Make a personal map of how you read a newspaper.
Examine your copy of the New York Times.
Note what sections attract your interest, the order in which you read them, and the sections you linger versus the sections you skip.
Using the physical newspaper itself, create a “map” of your journey through the New York Times.
Try designing the map on a single page as if it were for a walking tour, with the different sections of the newspaper represented as physical locations.
Come up with traveler’s tips: “Be careful not to fall down the rabbit hole that you’ll find on the Politics page!”
“I actually used to read the New York Times before making this. Unfortunately, I read it digitally and was really not excited to create a digital collage, so I asked my friend for a copy. I read through it, and realized that the front cover page is very much a road map to most of what you’ll find in that edition of the Times.

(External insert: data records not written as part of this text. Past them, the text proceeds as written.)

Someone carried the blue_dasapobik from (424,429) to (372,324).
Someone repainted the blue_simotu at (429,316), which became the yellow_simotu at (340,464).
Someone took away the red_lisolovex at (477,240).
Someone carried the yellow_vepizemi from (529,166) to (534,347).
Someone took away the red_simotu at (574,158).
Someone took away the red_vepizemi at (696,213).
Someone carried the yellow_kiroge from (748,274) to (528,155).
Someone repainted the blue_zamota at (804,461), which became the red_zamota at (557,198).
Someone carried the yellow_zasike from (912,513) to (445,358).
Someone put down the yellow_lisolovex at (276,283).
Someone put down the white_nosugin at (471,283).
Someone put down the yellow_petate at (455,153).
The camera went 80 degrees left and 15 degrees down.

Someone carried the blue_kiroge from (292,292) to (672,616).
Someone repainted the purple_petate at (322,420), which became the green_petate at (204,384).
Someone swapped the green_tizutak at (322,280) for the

I then used the cover along with the section headers After creating the collage, I decided it might read more like a map if I put it in the context of a phone navigation app, so I recreated the frame which I feel like I could have done more efficiently. As a graphic design student, I’ve worked on a few layout teams for varying newspapers, and I usually get distracted looking at the layout and type when I read a print copy.

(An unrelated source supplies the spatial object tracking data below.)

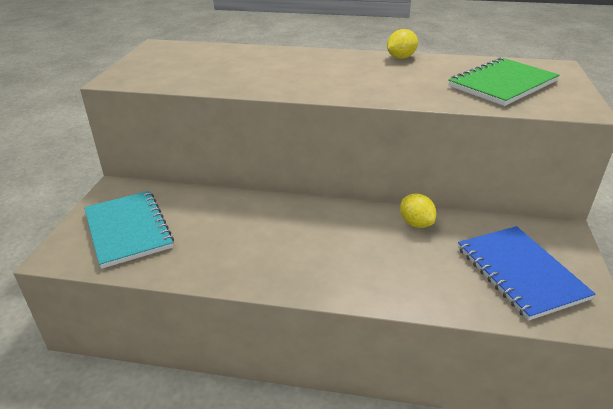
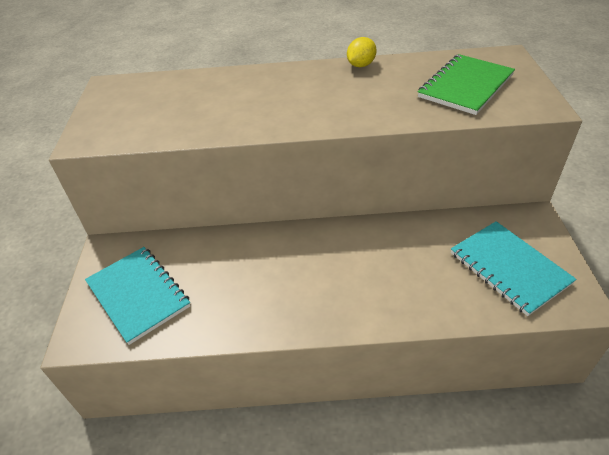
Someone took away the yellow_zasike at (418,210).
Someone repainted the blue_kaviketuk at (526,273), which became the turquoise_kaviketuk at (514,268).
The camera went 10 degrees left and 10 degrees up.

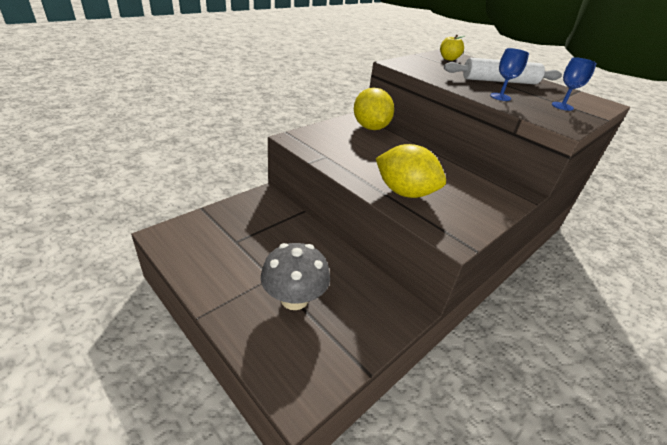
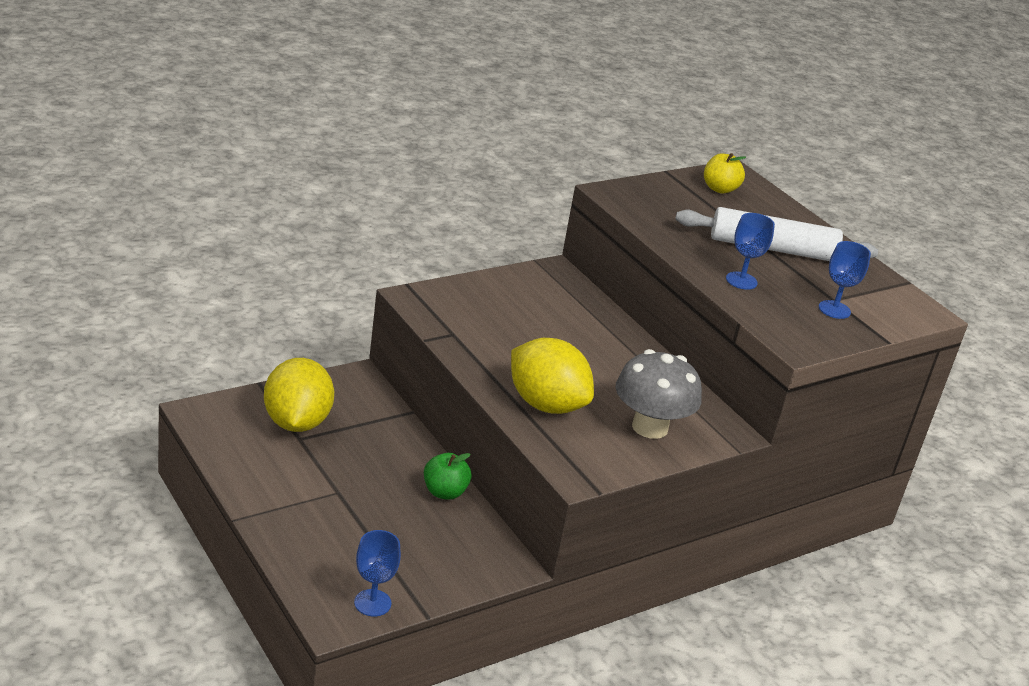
Someone carried the grey_kiroge from (295,276) to (659,394).
Someone carried the yellow_zasike from (374,109) to (299,395).
Someone put down the blue_lisolovex at (377,573).
Someone put down the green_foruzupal at (448,476).
The camera went 10 degrees right and 5 degrees down.

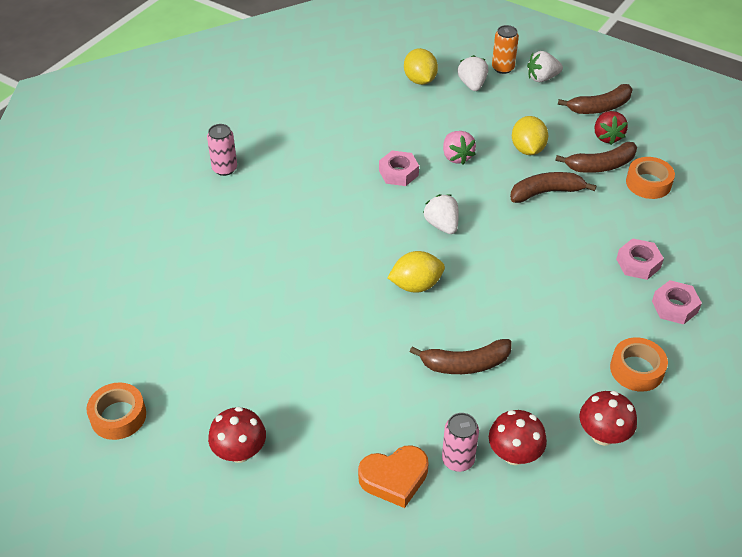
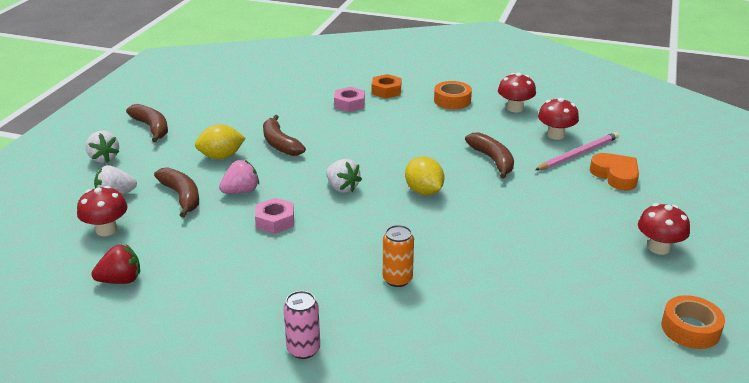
Someone swapped the yellow_zasike at (421,66) for the red_kiroge at (102,211).
Someone rotated the white_ferufafon at (441,214) by 90 degrees counterclockwise.
Someone swapped the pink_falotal at (460,442) for the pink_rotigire at (577,151).
Someone carried the orange_falotal from (505,49) to (398,256).
Someone carried the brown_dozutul from (596,157) to (176,192).
Someone carried the red_ferufafon from (611,128) to (116,264).
Someone took away the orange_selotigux at (650,178).
Someone repainted the pink_vepizemi at (677,302), which became the orange_vepizemi at (386,86).
The camera went 105 degrees left and 15 degrees down.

If I were to do this again, I think I’d play more with layout and type and the ways it is used in the New York Times.”
“Using Photoshop to make the collage map of how I read the news instead of the traditional paper and glue gave me a lot of flexibility, and I could play with really thin lines without having to cut really thin lines of paper. Sometimes we can find ourselves down a rabbit hole of scrolling and scrolling. I wanted to play with that idea to do a less traditional version of how I read the paper.
While I might have had to use the Wall Street Journal for this collage instead of the New York Times, I think the effect is the same!”
“My curious hyperactive mind gets a full-course meal endlessly scrolling and clicking through every single section on the website (except sports and N.Y. because I just don’t find those as interesting somehow). I literally feel like every time I click on a new side panel or tab or article I get lost in a rabbit hole of information, and I get completely absorbed reading about completely random things I never knew about before–thus I illustrated my spiral-like way of reading the times as a literal series of downward scrolling rabbit holes.
I made it using Illustrator; first taking screenshots of content snippets on the site, collaging them and making it into a clipping mask with a hill shape (drawn with the pen tool), and then adding low-opacity shapes over it to make the green grass.”